Differential Equations with Heterogeneous Inputs
A differential equation is said to have heterogeneous inputs when its dependent variables depend on different independent variables:
\[u(x) + w(x, v) = \frac{\partial w(x, v)}{\partial w}\]
Here, we write an arbitrary heterogeneous system:
@parameters x y
@variables p(..) q(..) r(..) s(..)
Dx = Differential(x)
Dy = Differential(y)
# 2D PDE
eq = p(x) + q(y) + Dx(r(x, y)) + Dy(s(y, x)) ~ 0
# Initial and boundary conditions
bcs = [p(1) ~ 0.f0, q(-1) ~ 0.0f0,
r(x, -1) ~ 0.f0, r(1, y) ~ 0.0f0,
s(y, 1) ~ 0.0f0, s(-1, x) ~ 0.0f0]
# Space and time domains
domains = [x ∈ Interval(0.0, 1.0),
y ∈ Interval(0.0, 1.0)]
numhid = 3
fastchains = [[FastChain(FastDense(1, numhid, Flux.σ), FastDense(numhid, numhid, Flux.σ), FastDense(numhid, 1)) for i in 1:2];
[FastChain(FastDense(2, numhid, Flux.σ), FastDense(numhid, numhid, Flux.σ), FastDense(numhid, 1)) for i in 1:2]]

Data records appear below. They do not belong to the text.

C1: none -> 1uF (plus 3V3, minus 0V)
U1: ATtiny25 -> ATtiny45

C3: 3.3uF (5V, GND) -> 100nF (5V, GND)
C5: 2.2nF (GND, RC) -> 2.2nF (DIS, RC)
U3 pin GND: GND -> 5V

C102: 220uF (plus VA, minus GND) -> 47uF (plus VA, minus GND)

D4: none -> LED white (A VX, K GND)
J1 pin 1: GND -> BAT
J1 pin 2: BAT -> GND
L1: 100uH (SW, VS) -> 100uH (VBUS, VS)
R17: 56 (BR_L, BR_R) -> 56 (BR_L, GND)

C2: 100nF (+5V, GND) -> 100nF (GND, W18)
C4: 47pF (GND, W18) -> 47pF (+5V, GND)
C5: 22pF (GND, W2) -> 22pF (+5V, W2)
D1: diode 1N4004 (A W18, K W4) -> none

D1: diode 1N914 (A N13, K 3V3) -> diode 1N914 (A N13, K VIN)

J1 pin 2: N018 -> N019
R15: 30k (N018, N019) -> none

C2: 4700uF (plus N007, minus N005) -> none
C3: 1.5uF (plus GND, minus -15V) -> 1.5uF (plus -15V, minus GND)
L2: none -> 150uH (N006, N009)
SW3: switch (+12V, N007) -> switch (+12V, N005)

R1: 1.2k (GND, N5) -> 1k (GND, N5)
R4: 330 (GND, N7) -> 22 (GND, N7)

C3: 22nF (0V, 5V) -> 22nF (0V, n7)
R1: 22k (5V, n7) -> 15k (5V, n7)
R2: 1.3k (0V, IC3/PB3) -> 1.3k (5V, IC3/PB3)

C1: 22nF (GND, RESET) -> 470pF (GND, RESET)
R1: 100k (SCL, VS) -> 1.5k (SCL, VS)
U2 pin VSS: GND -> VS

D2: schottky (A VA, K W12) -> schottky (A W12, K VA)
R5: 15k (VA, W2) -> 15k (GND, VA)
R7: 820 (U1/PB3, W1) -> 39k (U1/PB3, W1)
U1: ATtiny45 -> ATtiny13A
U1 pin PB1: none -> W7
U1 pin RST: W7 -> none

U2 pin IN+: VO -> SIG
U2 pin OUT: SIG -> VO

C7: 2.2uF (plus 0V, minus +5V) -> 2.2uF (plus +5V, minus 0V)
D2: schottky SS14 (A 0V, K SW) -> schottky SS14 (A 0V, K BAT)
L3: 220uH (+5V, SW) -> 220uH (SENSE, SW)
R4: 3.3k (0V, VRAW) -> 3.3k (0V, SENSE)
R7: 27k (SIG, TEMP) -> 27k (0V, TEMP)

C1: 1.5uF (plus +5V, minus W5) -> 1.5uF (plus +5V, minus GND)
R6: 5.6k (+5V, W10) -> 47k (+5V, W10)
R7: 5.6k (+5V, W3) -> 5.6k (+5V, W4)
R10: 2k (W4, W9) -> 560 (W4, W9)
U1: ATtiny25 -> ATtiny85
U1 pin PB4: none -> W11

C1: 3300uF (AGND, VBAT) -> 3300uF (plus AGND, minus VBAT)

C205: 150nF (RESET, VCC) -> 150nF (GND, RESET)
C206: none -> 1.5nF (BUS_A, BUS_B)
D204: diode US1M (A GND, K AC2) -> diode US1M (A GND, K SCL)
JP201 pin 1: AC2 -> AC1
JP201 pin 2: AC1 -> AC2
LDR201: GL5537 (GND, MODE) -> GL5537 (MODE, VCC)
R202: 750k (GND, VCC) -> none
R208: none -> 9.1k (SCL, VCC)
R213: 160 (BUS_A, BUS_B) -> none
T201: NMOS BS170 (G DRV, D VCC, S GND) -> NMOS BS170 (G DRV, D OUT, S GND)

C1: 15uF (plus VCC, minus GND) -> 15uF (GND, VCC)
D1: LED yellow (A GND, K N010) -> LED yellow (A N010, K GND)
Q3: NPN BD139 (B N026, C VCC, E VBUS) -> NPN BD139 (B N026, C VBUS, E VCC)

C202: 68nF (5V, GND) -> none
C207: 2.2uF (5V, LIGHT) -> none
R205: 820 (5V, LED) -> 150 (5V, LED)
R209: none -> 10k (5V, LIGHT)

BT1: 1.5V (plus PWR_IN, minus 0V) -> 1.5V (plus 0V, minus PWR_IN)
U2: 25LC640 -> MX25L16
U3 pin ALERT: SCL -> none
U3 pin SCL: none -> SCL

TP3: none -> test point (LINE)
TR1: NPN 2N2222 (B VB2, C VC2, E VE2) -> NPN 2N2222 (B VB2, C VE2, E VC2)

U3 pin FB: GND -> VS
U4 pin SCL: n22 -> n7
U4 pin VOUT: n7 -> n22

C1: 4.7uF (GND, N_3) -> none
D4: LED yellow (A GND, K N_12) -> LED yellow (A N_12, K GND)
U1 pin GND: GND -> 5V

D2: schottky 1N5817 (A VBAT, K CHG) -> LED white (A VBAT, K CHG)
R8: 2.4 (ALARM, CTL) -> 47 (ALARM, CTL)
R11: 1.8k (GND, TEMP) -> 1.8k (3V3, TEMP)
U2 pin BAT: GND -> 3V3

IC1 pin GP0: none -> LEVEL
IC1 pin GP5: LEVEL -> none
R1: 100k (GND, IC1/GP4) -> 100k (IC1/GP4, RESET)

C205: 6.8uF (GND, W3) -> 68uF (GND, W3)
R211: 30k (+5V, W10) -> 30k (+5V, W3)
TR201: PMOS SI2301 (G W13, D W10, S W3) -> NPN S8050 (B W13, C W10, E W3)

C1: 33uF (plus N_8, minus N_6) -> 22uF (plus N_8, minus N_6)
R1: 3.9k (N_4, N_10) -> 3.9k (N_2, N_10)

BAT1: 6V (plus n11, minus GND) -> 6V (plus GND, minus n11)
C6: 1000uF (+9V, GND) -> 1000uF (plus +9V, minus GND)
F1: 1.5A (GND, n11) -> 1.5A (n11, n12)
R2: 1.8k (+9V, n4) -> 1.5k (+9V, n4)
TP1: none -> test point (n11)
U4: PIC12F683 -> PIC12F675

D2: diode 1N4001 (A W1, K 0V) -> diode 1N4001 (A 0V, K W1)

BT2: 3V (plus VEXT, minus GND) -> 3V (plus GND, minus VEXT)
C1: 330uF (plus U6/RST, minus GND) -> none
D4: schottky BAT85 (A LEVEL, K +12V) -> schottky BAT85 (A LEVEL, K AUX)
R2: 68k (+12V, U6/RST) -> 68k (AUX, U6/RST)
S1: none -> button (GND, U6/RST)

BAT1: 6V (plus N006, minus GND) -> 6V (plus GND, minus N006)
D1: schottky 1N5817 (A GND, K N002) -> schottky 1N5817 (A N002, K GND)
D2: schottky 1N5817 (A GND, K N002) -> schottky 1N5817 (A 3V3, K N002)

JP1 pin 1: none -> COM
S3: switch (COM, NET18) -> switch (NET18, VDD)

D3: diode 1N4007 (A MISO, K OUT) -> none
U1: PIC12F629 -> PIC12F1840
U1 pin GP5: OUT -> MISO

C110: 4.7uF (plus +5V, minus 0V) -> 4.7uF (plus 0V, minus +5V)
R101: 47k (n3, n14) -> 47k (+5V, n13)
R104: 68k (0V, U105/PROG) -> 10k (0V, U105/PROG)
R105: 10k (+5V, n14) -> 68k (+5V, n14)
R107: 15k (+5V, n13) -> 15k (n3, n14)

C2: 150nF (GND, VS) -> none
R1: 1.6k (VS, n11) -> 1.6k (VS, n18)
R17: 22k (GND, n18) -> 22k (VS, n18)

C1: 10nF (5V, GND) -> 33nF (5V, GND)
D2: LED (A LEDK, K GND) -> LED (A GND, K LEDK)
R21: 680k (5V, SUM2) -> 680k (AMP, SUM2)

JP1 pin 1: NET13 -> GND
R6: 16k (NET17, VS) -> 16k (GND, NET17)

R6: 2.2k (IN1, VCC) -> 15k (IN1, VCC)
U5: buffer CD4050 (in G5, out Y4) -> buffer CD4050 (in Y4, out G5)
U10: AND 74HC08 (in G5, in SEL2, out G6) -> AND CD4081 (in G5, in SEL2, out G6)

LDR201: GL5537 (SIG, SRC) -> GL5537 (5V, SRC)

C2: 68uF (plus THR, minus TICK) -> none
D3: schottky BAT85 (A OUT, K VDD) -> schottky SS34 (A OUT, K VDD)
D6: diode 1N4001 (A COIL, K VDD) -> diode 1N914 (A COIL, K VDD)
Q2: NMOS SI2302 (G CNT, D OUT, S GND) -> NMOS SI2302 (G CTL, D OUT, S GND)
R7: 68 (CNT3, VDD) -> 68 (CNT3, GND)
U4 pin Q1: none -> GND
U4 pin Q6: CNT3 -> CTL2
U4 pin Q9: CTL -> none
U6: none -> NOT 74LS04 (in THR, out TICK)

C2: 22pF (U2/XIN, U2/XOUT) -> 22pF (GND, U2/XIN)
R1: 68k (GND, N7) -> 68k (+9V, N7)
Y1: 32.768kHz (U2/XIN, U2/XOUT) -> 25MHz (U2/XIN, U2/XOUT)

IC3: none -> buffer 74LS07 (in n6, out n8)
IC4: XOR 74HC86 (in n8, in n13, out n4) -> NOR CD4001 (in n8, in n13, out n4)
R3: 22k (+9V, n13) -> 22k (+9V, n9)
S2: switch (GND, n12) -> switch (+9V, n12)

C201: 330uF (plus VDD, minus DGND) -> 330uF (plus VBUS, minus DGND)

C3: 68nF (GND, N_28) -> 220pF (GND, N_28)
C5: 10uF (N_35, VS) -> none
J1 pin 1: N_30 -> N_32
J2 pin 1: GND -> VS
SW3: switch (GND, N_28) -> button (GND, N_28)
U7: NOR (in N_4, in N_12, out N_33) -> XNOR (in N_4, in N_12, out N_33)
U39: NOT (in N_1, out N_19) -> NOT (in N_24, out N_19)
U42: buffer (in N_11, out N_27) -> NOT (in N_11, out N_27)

discretization = NeuralPDE.PhysicsInformedNN(fastchains, QuadratureTraining()
@named pde_system = PDESystem(eq, bcs, domains, [x,y], [p(x), q(y), r(x, y), s(y, x)])
prob = SciMLBase.discretize(pde_system, discretization)
res = Optimization.solve(prob, BFGS(); callback = callback, maxiters=100)